Daily cost ~$0.09 per day
BCAA Powder (Redacted)
For years, I recommended BCAA supplementation when training in a fasted state. The thought was that if you were training without protein in your body, you would risk muscle loss and catabolism.
Over time, as BCAA supplements have been studied in clinical and scientific scenarios, it has become clear that if you’re adequately consuming enough protein via whole food sources, BCAA supplementation is redundant and unnecessary, not to mention pricey.
Recommendation: Eat whole foods and get enough protein. Save your money on the BCAA’s.
Whey Protein Isolate
When raising your protein intake, many find it beneficial to utilize whey shakes in order to “fill in the gaps”. Whey is tasty and delicious – and it has potential muscle building effects as well.
Optimum Nutrition is one of the highest quality brands out there. My personal favorite flavor is “cake batter”, but all of the flavors are fantastic. There is minimal sugar/fat and roughly 25 grams of protein per scoop.
I take one scoop with unsweetened almond milk in the morning upon waking, and another post-workout with a piece of fruit.
Cost Per Serving ~$1.09 per scoop
Whole Psyllium Husk Powder
Being sure to eat your veggies and get enough fiber is crucial for digestive health. Even with a steady supply of veggies, you can still find yourself irregular and bloated without some supplementation.

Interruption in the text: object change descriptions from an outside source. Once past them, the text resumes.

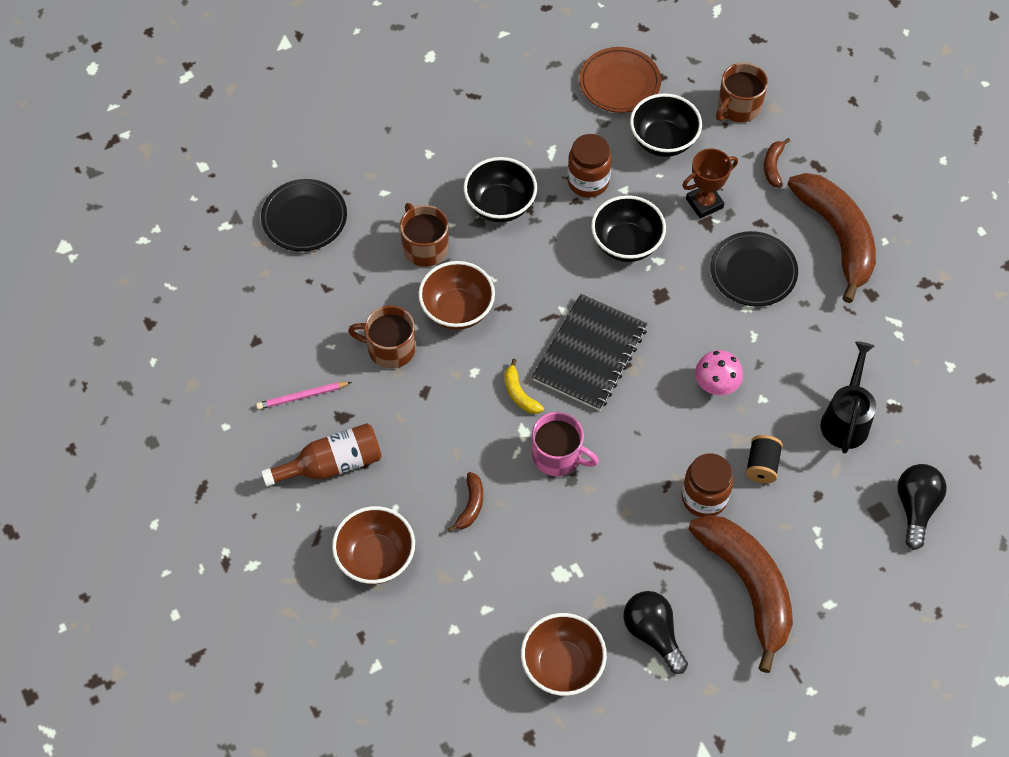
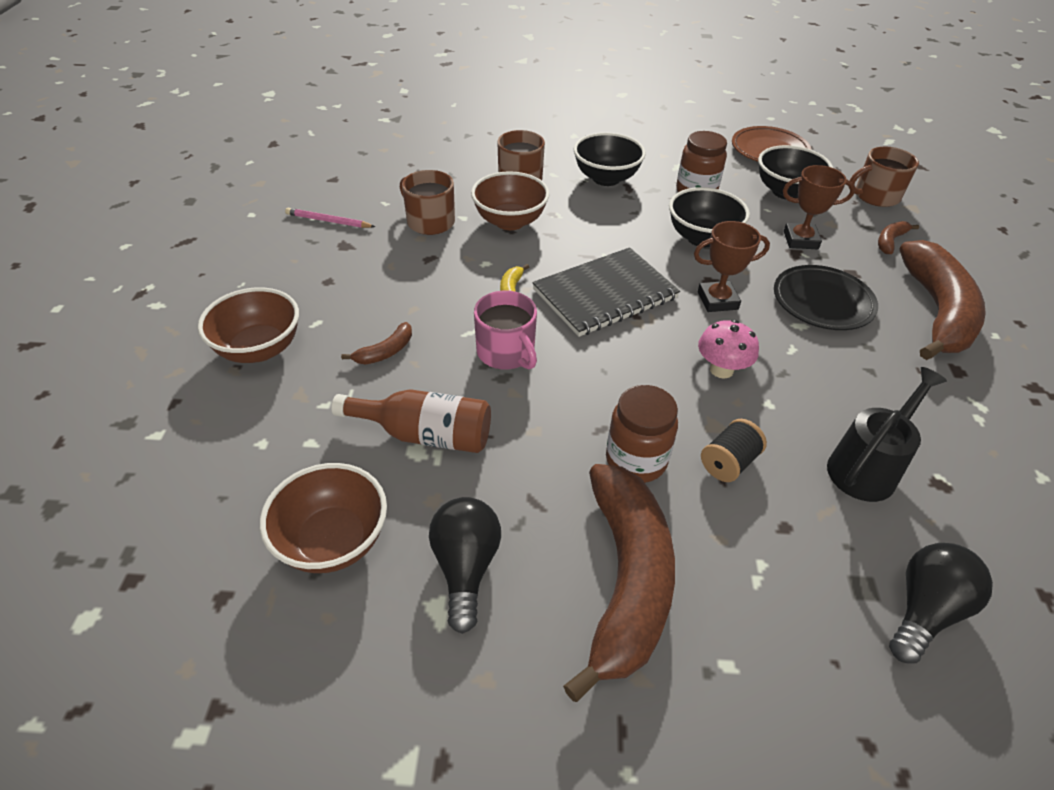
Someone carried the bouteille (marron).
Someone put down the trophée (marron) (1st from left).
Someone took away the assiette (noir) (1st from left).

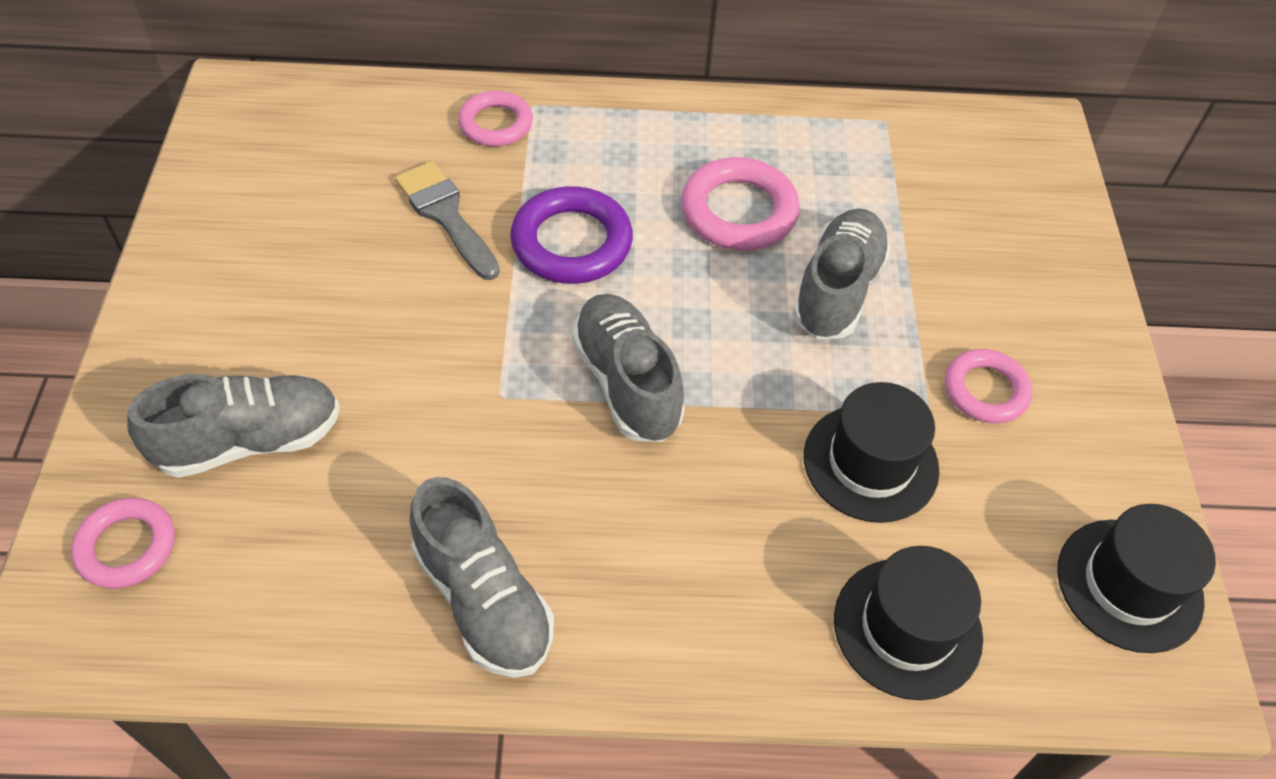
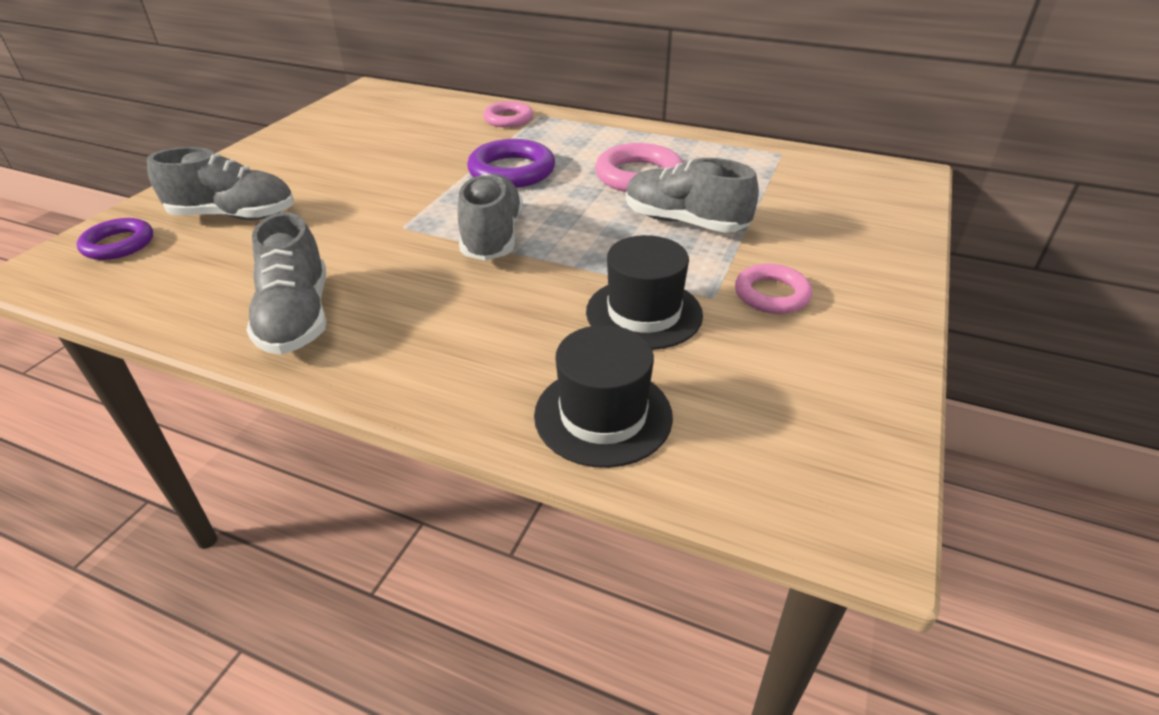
Someone repainted the anneau (rose) (1st from left), which became the anneau (violet) (1st from left).
Someone rotated the chaussure (gris) (4th from left) by 105 degrees counterclockwise.
Someone took away the pinceau (gris).
Someone took away the chapeau (noir) (3rd from left).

I have tried probiotics, excess hydration, and fiber supplements. Taking one tablespoon of psyllium husk powder from Now each morning mixed in water does the trick perfectly. Regular bowel movements and zero clogs.
Daily cost ~$0.34 per day
I hope you find these supplements useful.
Be sure to remember – supplements are designed to supplement a healthy diet and training schedule. Nothing takes the place of hard work and consistency.